I was asked to send “copies of records or a narrative report including diagnosis, medical history, laboratory findings, treatment and response to treatment.” Beyond this, I also had to include physical and emotional impairment assessments and a functional assessment of their ability to sit, stand, walk, lift carry, handle objects, hear, speak, travel, and wash their car, view films, and eat bon bons (well, kind of).
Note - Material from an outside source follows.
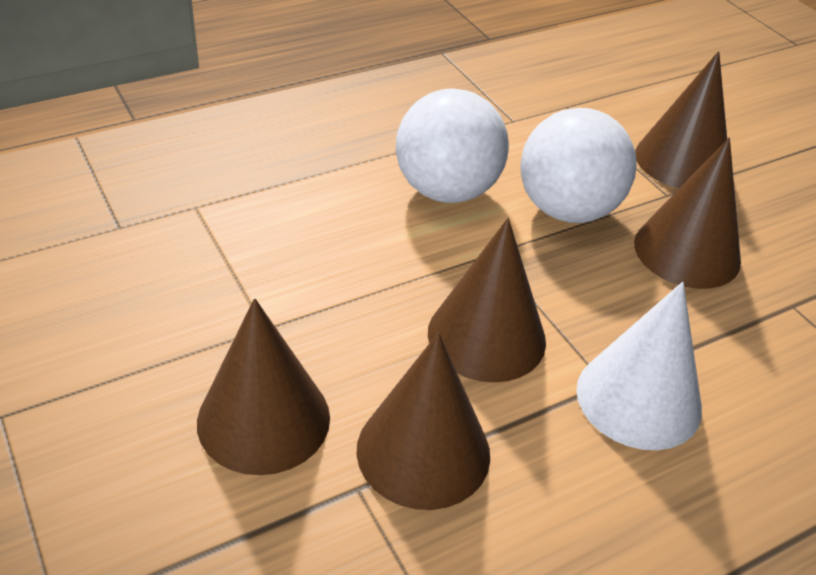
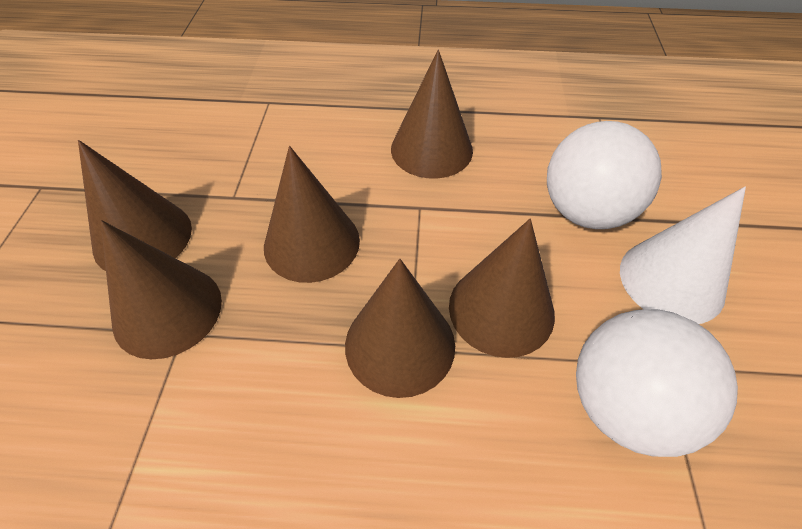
brown cone: 5 -> 6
And for this copying, writing, mailing, collating what might I see from the government to compensate my time? Well, if I attach this invoice that requires a Federal Employee Identification Number filed through form W-9 available at www.irs.gov (yes, Virginia, this compensation is taxed), I might receive…

…drum roll, please…

… twenty dollars.

Now looking up the lowest paygrade of Social Security worker’s annual compensation of $29,726 and accounting for the 13 vacation days, 13 paid sick leave days, and 10 federal holidays they get paid, I estimate the least expensive Social Security employee makes a bit more than $16.50 an hour.

If we assume that the paperwork they just asked for takes about 2 hours collectively of office staff and doctor time, I think it’s clear that doctors’ payment for this service provided on behalf of our patients is substantially less than what the Social Security administration pays their own staff.

I wonder what else the government has in store for us.